Chick-fil-A, a national fried chicken sandwich chain with a devoted fan base, has been the target of boycott calls before.
Recent social media posts are saying the fast food favorite is in the crosshairs again because of a new company policy. But unless people are angry about its peppermint chip milkshake returning or the chain’s expansion to Singapore, we have no idea why.
“Chick fil-A’s new policies have people thinking for boycott,” a Dec. 1 Facebook post said in sticker text on a photo of the company’s sign.
“No way this is happening…I’m thinking of boycott too!! Look what they’re doing, check the comment,” the post’s caption said. The comments linked to a post on a nondescript, ad-heavy WordPress blog that first posted Nov. 25.
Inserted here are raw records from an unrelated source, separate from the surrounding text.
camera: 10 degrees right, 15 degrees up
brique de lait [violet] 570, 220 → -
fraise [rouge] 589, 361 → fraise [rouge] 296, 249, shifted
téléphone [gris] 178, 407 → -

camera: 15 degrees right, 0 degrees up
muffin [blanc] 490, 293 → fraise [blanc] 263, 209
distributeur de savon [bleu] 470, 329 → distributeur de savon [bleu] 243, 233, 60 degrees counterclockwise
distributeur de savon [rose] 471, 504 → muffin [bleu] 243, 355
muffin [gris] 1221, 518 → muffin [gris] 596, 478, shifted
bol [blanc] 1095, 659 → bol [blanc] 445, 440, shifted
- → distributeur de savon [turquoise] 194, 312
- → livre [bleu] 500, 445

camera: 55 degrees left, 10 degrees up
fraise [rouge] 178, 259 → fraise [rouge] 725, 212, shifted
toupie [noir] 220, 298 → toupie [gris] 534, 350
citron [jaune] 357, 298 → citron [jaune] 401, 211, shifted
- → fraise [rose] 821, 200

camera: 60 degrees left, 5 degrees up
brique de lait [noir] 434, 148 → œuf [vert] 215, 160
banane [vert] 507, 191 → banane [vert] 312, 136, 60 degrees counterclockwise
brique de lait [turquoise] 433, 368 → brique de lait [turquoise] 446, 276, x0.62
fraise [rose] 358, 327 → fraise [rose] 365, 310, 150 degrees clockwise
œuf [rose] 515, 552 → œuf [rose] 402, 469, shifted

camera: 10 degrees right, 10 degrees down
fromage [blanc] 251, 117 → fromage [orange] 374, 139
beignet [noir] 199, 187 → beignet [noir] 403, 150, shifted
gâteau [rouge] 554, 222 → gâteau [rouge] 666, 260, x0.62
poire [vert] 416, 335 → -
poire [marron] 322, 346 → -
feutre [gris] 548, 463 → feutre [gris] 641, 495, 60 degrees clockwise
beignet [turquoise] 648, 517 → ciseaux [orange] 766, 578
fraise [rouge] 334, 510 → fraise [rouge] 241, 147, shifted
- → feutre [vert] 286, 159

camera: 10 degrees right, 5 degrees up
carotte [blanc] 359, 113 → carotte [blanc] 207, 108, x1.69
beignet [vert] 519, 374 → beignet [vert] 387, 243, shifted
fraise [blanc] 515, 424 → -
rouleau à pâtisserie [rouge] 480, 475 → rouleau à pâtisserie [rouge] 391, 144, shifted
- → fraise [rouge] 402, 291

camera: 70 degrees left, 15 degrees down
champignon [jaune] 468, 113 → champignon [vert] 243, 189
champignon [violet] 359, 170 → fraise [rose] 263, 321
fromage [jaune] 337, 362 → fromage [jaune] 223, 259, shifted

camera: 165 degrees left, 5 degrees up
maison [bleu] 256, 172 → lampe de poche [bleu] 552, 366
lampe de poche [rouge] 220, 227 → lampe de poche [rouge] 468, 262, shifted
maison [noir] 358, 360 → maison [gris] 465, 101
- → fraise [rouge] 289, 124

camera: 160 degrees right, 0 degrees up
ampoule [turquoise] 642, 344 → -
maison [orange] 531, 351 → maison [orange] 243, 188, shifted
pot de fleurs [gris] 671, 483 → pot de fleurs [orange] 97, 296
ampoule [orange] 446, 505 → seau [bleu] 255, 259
This post was flagged as part of Meta’s efforts to combat false news and misinformation on its News Feed. (Read more about our partnership with Meta, which owns Facebook, Instagram and Threads.)
The website’s name was listed as “TA” and it contained a number of short, grammatically problematic and spelling-challenged posts, many of them duplicates, with no authors’ names. The Chick-fil-A post appeared three times and had an incomplete headline that read, “Chick-fil-A Delivers a Bittersweet.”
The Chick-fil-A blog post did not refer to any new policies or boycotts. The two-paragraph post referred to news of the chicken chain’s original 1967 store at Atlanta’s Greenbriar Mall closing down. That happened in May 2023, Chick-fil-A’s website said.
We found the same Chick-fil-A post and headline on similar websites and other social media posts using the same language.